I'm just bothered they chose divide by 3, instead of 16 seconds divide by 2 which is wayyy easier

[–] NigelFrobisher@aussie.zone 1 points 22 hours ago

Test or One-Day?

[–] ChicoSuave@lemmy.world 16 points 1 day ago (1 children)

Glad to know it's America and crickets that find fahrenheit more convenient for temperature.

[–] Today@lemmy.world 4 points 1 day ago (1 children)

I think that's how we got fahrenheit.

[–] kurwa@lemmy.world 2 points 1 day ago (3 children)

Actually it was originally based on the freezing temperature of a brine and human body temperature.

https://en.wikipedia.org/wiki/Fahrenheit

[–] appelkooskonfyt@lemm.ee 5 points 1 day ago

No I'm pretty sure it was crickets.

[–] psud@aussie.zone 2 points 1 day ago* (last edited 1 day ago) (1 children)

Really it was "find something that is different to the reseller scales"

[–] kurwa@lemmy.world 2 points 1 day ago

It was actually based on an existing scale called the Rømer scale

[–] HollowNaught@lemmy.world 2 points 1 day ago (1 children)

Ah, so 32° is when an unknown concentration of human brine freezes, and 98.6° is the average human temperature

What am I even reading any more

[–] Macallan@lemmy.world 1 points 1 day ago (2 children)

I think the brine probably froze at 0° F, which ended up correlating to 32° F for regular water. And the body temperature at 100° F ended up correlating to 212° F for water to boil. That's the way I understand it anyway.

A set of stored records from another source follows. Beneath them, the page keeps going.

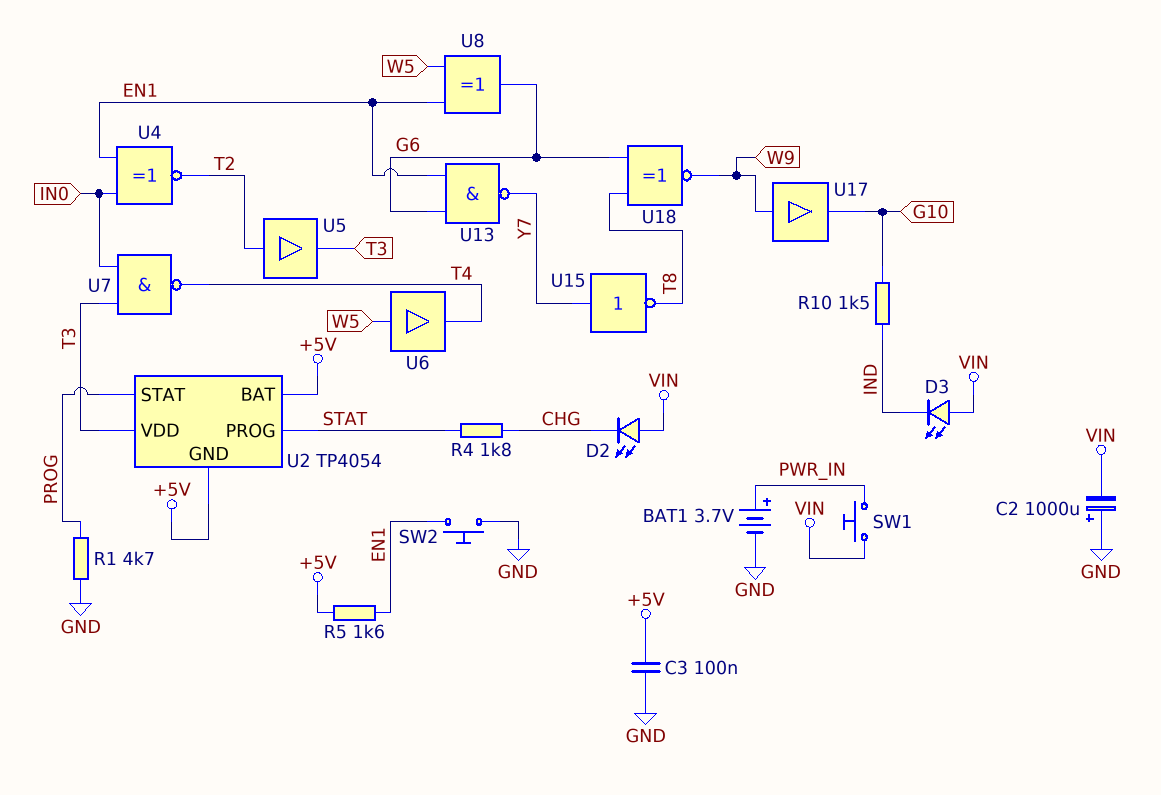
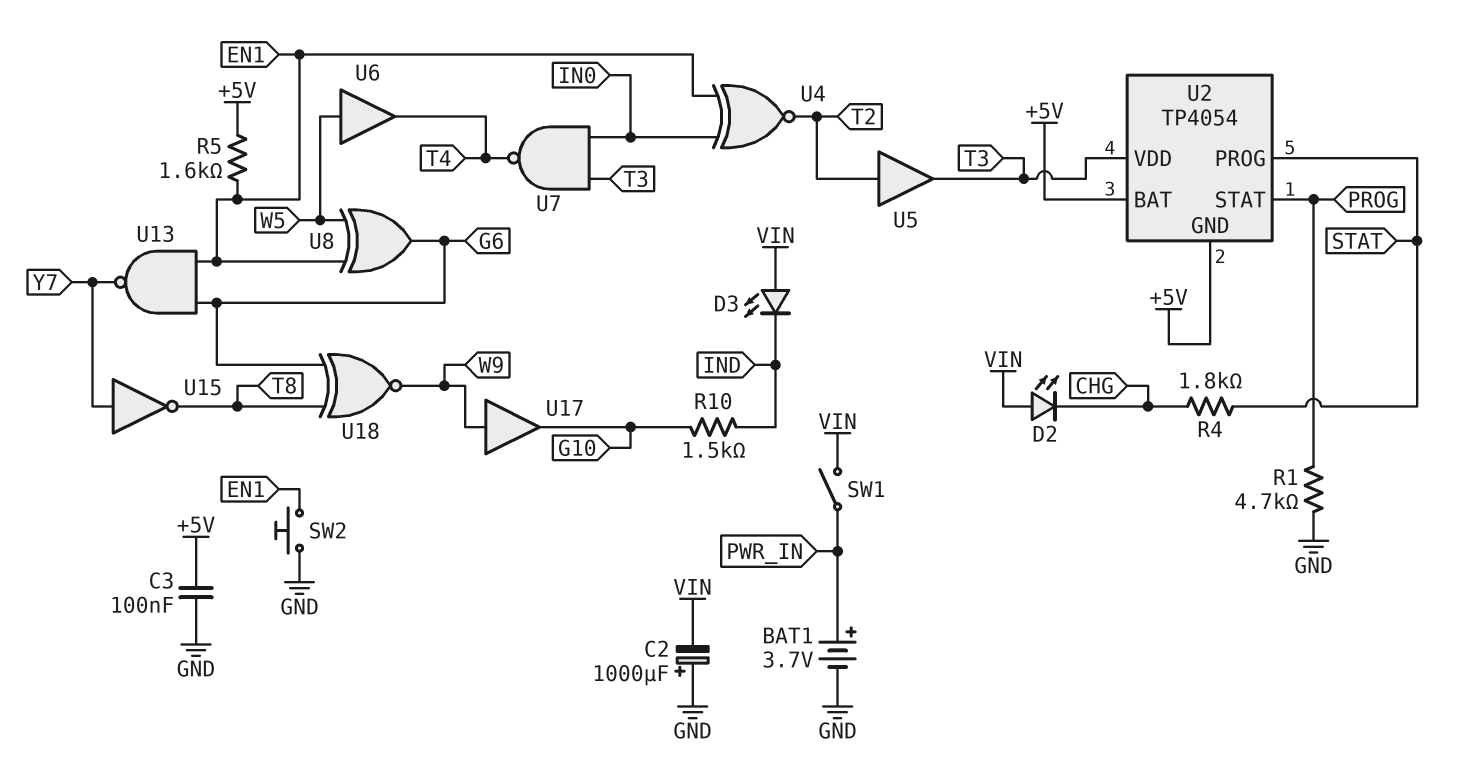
SW1: button (PWR_IN, VIN) -> switch (PWR_IN, VIN)

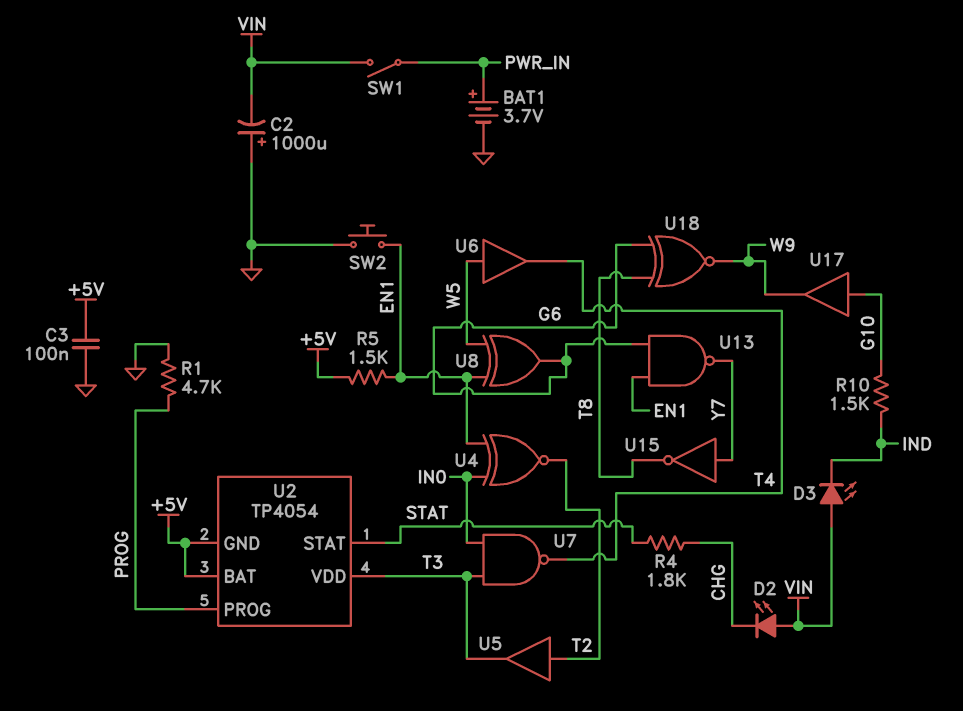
R5: 1.6k (+5V, EN1) -> 1.5k (+5V, EN1)
U2 pin PROG: STAT -> PROG
U2 pin STAT: PROG -> STAT
U17: buffer (in W9, out G10) -> buffer (in G10, out W9)

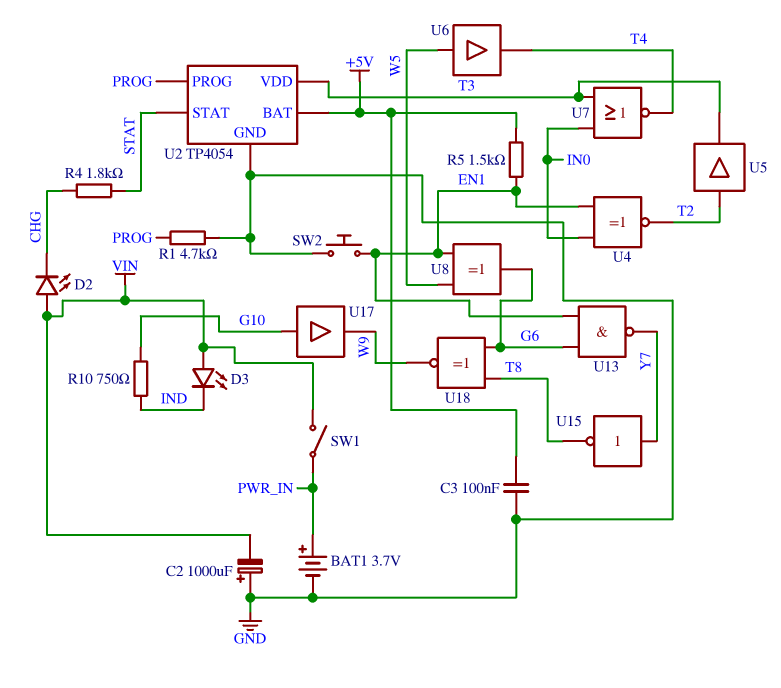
R10: 1.5k (G10, IND) -> 750 (G10, IND)
U2 pin GND: +5V -> GND
U7: NAND (in IN0, in T3, out T4) -> NOR (in IN0, in T3, out T4)

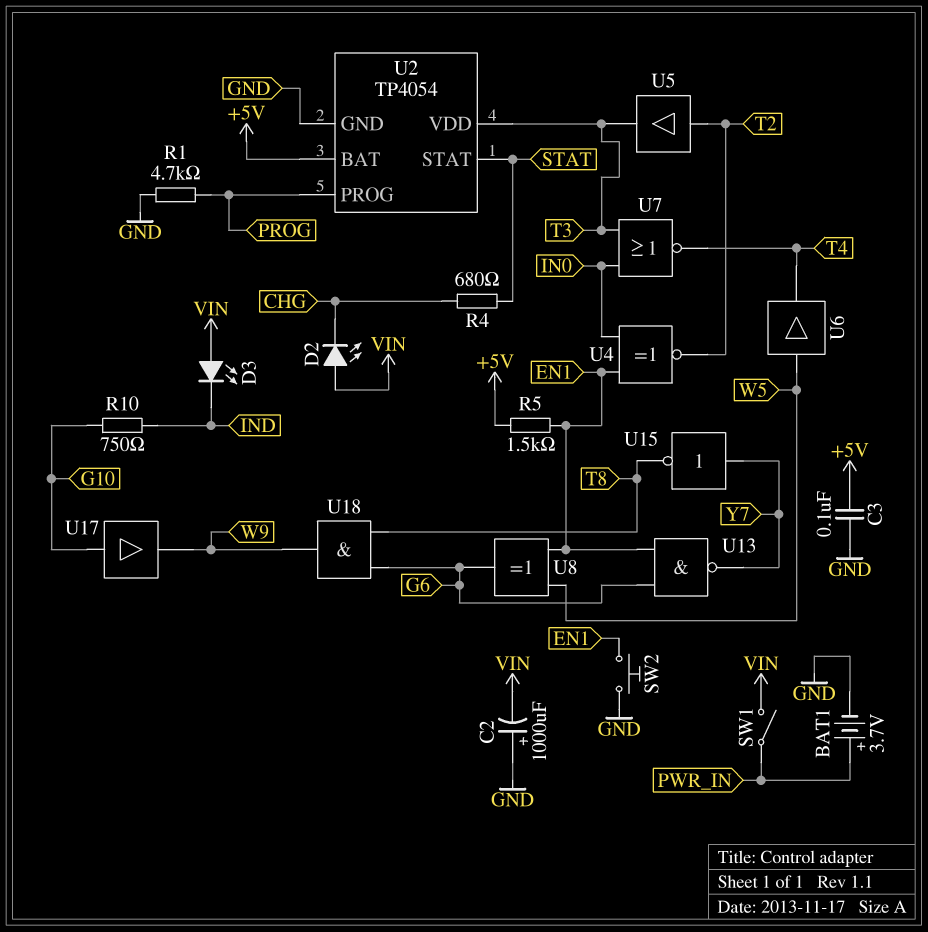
R4: 1.8k (CHG, STAT) -> 680 (CHG, STAT)
U18: XNOR (in G6, in T8, out W9) -> AND (in G6, in T8, out W9)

[–] HollowNaught@lemmy.world 3 points 1 day ago

Fahrenheit temperature scale, scale based on 32° for the freezing point of water and 212° for the boiling point of water, the interval between the two being divided into 180 equal parts. The 18th-century physicist Daniel Gabriel Fahrenheit originally took as the zero of his scale the temperature of an equal ice-salt mixture and selected the values of 30° and 90° for the freezing point of water and normal body temperature, respectively; these later were revised to 32° and 96°, but the final scale required an adjustment to 98.6° for the latter value.

[–] echodot@feddit.uk 2 points 1 day ago (1 children)

What the hell was the brine that it required it to be 32° below the freezing point of water? Even salt water would have frozen by that point.

[–] Macallan@lemmy.world 3 points 1 day ago

Far fewer people know that 0° and 100° in Fahrenheit also correspond to specific real-world values. 0°F corresponds to a temperature where a brine is made of equal parts ice, water, and ammonium chloride. Such a brine, interestingly, is a frigorific mixture, meaning that it stabilizes to a specific temperature regardless of the temperature that each component started at. Thus, it makes for a really nice laboratory-stable definition of a temperature. Similarly, 100°F was initially set at "blood heat" temperature, or the human body temperature. While not super precise, it was a fairly stable value. As good as anything in the early 1700s.

Source from a quick Google search: https://gregable.com/2014/06/temperature-scales.html

[–] DudeImMacGyver@kbin.earth 14 points 1 day ago (2 children)

How do you count just one cricket's chirps? There are usually tons of them.

[–] echodot@feddit.uk 2 points 1 day ago

Everyone counts their own crickets and then you add the results together.

[–] SaharaMaleikuhm@feddit.org 1 points 1 day ago

Count faster.

[–] not_woody_shaw@lemmy.world 3 points 1 day ago

I was expecting some kind of Duckworth-Lewis formula.